[Q] Disabling scan-frequency for Carbonserver

loitho commented 3 years ago

Hi there,

excuse the maybe naive question but, we're using go-carbon and are receiving 650 000 Metrics / Node, out of a 4 node cluster (so 2.5 Million metrics) per minute. One issue we're facing is that the load iops peak tremendously when a scan is triggered to build the index for carbonserver. There is around 3 750 000 metrics per node.

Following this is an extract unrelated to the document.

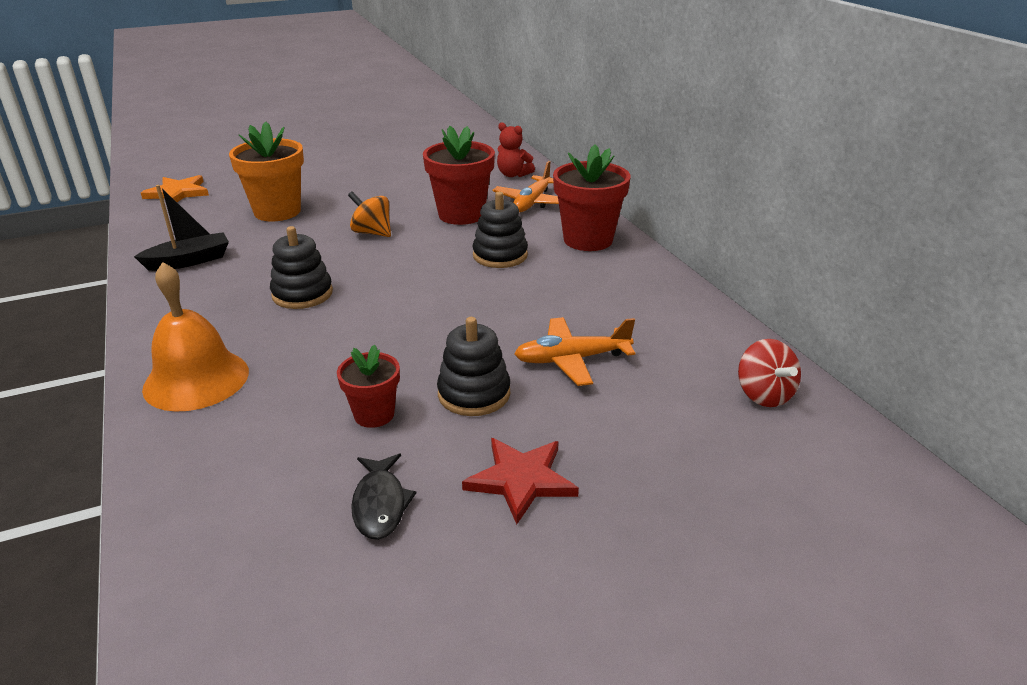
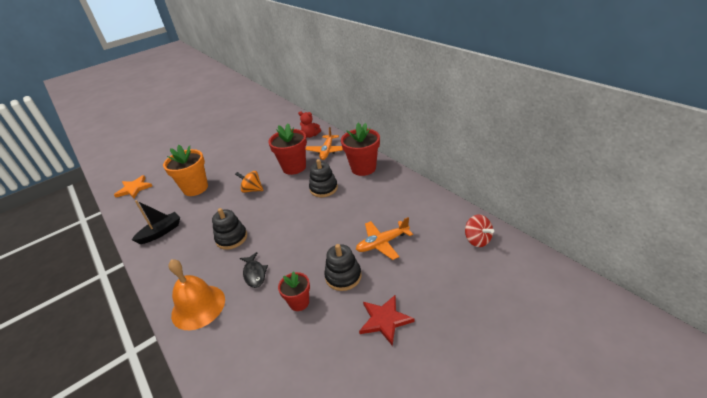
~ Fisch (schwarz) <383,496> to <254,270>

I then applied the following configuration for Carbonserver :

[carbonserver]
enabled = true
buckets = 10
metrics-as-counters = false
read-timeout = "60s"
write-timeout = "60s"

query-cache-enabled = true
query-cache-size-mb = 0
find-cache-enabled = true

trigram-index = false
scan-frequency = "0m0s"
trie-index = true

As you can see, I set scan-frequency to 0. And it's working nicely, my servers don't get choked for 5 minutes (very high load during this period) trying to read all of the files. (This behavior was happening even when only the trie index was enabled)

And so I was wondering, is this a problem to run the configuration like that ? Considering that I'm still able to have good performance from my cluster compared to before, is there a reason where I should enable this setting back ?

Kind regards,

Thomas

bom-d-van commented 3 years ago

Hi @loitho , if scan-frequency is set to 0. No index is built. trie-index = true is a no-op.

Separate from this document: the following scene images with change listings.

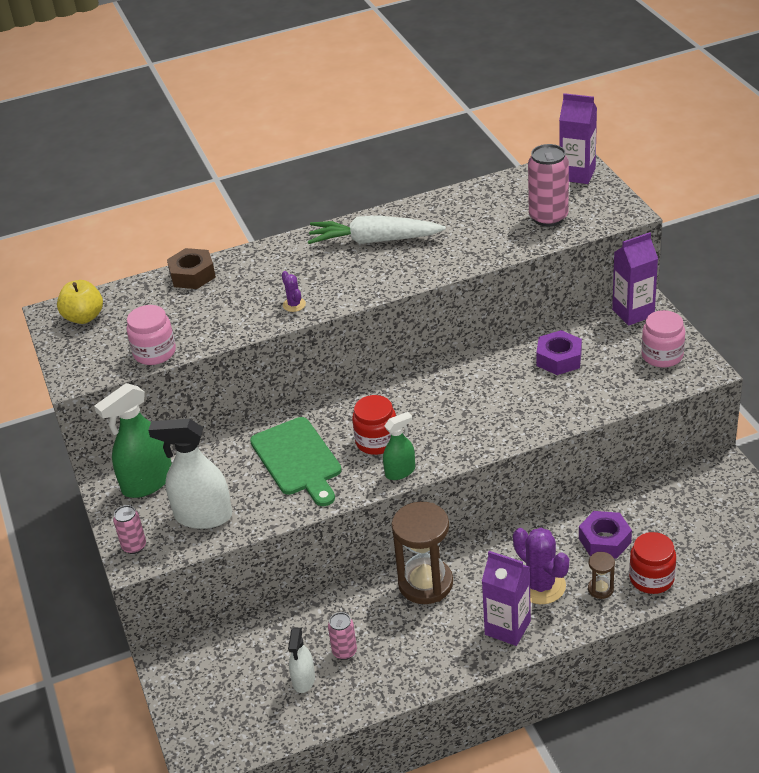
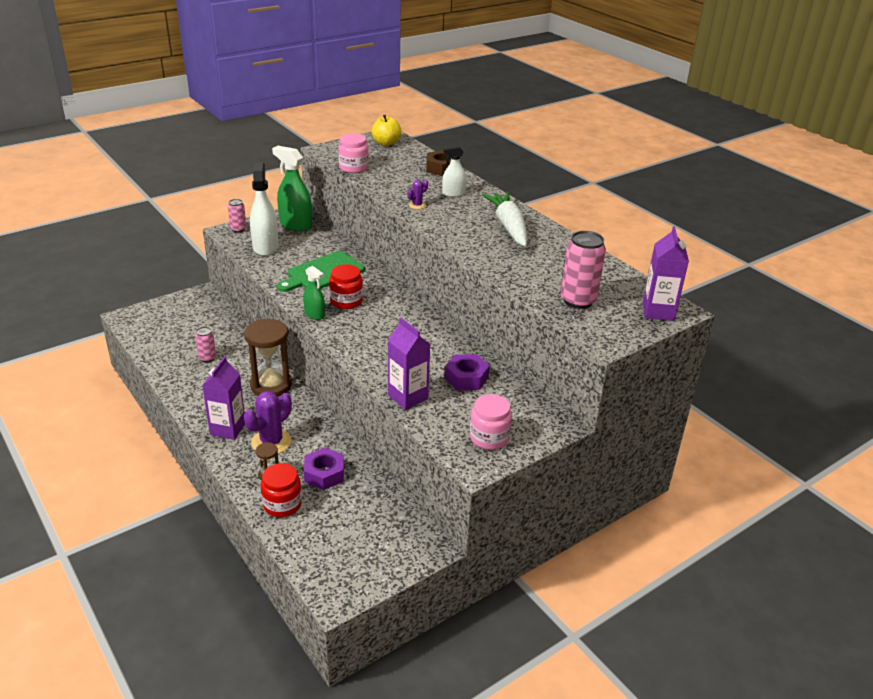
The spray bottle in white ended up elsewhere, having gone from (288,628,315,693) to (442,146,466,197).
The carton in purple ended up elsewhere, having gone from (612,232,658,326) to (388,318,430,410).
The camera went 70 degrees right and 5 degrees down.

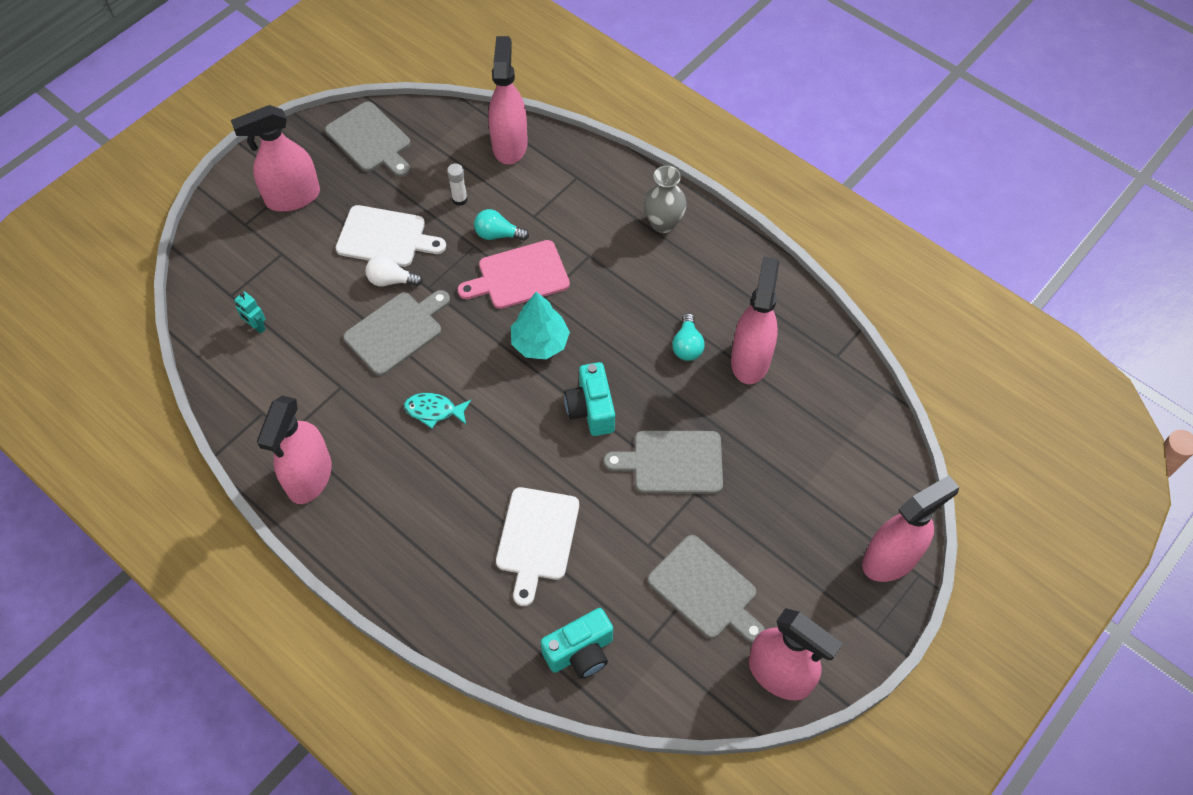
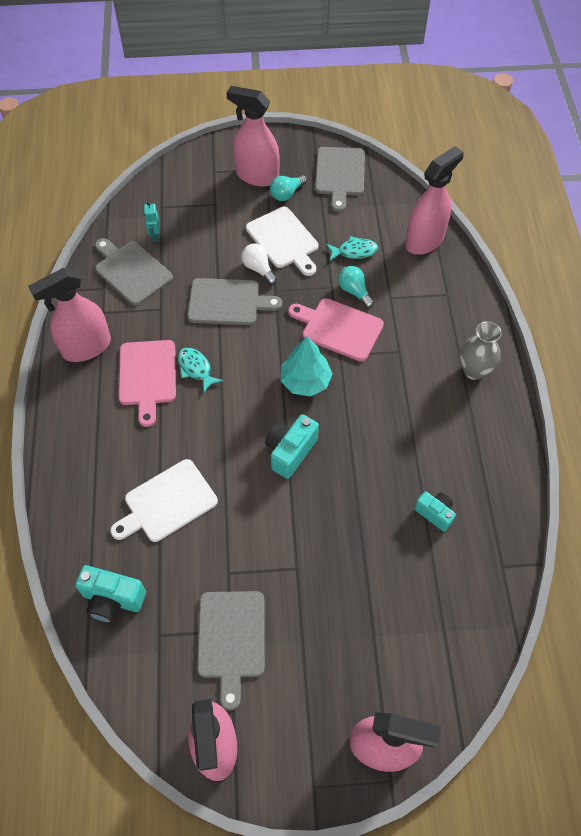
Where the glue stick in white stood at (447,164,467,206), the fish in turquoise came to stand at (326,236,378,261).
The cutting board in grey ended up elsewhere, having gone from (604,430,723,494) to (95,238,173,306).
The light bulb in turquoise ended up elsewhere, having gone from (672,313,705,361) to (270,175,307,201).
Where the spray bottle in pink stood at (731,256,779,384), the camera in turquoise came to stand at (414,491,456,532).
The second view gained the cutting board in pink at (119,340,176,427).
The camera went 45 degrees right and 0 degrees up.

It's a trade-off in the current system. Without index, your queries might become slower as it falls back to using filesystem globing, but things should continue to work.

How many memory does your server have? If the memory capacity of the server is big enough, the kernel should be able cache all the file system metadata in memory and you shouldn't have too much io issues caused by scanning directories.

Not sure how many people are having with issues with file system scanning. But now with concurrent and realtime indexing support in trie-index, we should be able to support indexing without scanning.

loitho commented 3 years ago

Hi @bom-d-van thank you for your quick reply ! I understand, so basically, carbonserver is behaving like a graphite web instance and looking at the whisper file. Which is honnestly still a pretty good thing as it stops me from having to install a graphite-web (nginx + gunicorn) on each of my node.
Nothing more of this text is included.